Una de las ventajas del blog sobre el libro consiste en que es posible saber exactamente cuántos ojos se han posado en sus páginas al menos por un instante. Hasta hoy, primero de mayo del año 2015, día del trabajo, el blog de Virginia Galvín ha tenido ya 171.654 visitas. Es mucho: casi nadie vende tantos libros. Claro, hacer clic no es leer. ¿Cuántas entradas del blog habrá leído cada uno de los visitantes, cuántos párrafos o páginas? ¿O cuántos habrán llegado allí simplemente desviados durante la búsqueda de una definición para una tarea de astrofísica? Eso no se sabe.
Un prólogo es cosa de libros, no de blogs, repito. Y de libros viejos. Los prólogos me saben a siglo XIX: escritor añejo presenta a joven promesa de las letras.
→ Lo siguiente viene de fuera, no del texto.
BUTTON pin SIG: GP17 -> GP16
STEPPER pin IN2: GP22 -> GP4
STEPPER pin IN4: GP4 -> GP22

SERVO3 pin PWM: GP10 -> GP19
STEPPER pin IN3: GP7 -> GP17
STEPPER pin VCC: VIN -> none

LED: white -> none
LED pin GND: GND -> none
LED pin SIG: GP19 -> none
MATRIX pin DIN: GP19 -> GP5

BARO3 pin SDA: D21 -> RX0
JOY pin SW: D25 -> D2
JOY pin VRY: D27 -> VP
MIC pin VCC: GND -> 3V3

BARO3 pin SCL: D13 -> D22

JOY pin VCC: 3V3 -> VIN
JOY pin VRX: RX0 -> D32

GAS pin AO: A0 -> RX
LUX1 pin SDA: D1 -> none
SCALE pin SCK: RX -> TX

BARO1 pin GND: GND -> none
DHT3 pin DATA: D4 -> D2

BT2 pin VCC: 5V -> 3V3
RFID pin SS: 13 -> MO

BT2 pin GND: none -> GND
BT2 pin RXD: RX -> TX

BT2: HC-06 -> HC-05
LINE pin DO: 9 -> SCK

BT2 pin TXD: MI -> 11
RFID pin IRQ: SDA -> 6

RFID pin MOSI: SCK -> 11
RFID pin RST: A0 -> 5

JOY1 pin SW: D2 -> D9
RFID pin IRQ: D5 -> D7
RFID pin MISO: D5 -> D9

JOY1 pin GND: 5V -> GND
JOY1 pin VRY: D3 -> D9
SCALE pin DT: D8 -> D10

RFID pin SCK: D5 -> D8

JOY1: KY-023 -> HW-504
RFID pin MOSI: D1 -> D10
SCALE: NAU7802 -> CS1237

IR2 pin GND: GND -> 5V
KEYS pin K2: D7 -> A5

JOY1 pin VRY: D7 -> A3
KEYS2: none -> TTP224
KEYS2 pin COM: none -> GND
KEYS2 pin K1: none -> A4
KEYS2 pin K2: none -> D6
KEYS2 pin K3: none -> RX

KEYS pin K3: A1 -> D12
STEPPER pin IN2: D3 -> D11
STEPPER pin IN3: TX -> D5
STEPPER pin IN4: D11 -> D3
O el libro primerizo de una editora con larga experiencia. O el intento de versos de un amigo. Pero aquí no se trata de esto. Aquí se trata de un blog cuyas entradas se editan, se corrigen y se imprimen, se vuelven libro. ¿Por qué? ¿Qué tiene un libro que no tenga un blog y qué tiene un capítulo que no tenga un post? Ni que los blogs sufrieran de envidia del libro. Editar e imprimir las páginas de un blog ¿qué significa? ¿Subir de estatus? ¿Tener la ilusión de que se vuelve más perdurable lo efímero? No creo que tampoco sea esto.
Creo que es algo simple, y algo que se añade, un más, una adición: lo que era blog, será también impreso, y así una parte de las inteligentes ocurrencias de Virginia Galvín en Agujeros negros se traslada a vivir al barrio de Gutenberg. El título del libro es otro: La vida en cinco minutos. Un título que tiene la prisa del blog, aunque ahora trasladado a la actitud de lectura más lenta del libro. Quizá sea eso lo que gana un blog al pasar a ser libro: el libro predispone a una lectura que se paladea más despacio. El medio, por supuesto, influye en el mensaje. La vida es más silenciosa y anónima cuando uno se pasa a vivir al viejo y achacoso centro histórico donde habitan los libros. Ni siquiera te escriben insultos, halagos, comentarios. El libro está limpio; para escribir sobre él hay que buscar otro espacio. Pero lo más normal, lo que suele ocurrir en el mundo letrado de los libros es que te ninguneen, te pasen por alto, te vuelvan invisible. Si hay demasiados blogs, que los hay, también hay demasiados libros.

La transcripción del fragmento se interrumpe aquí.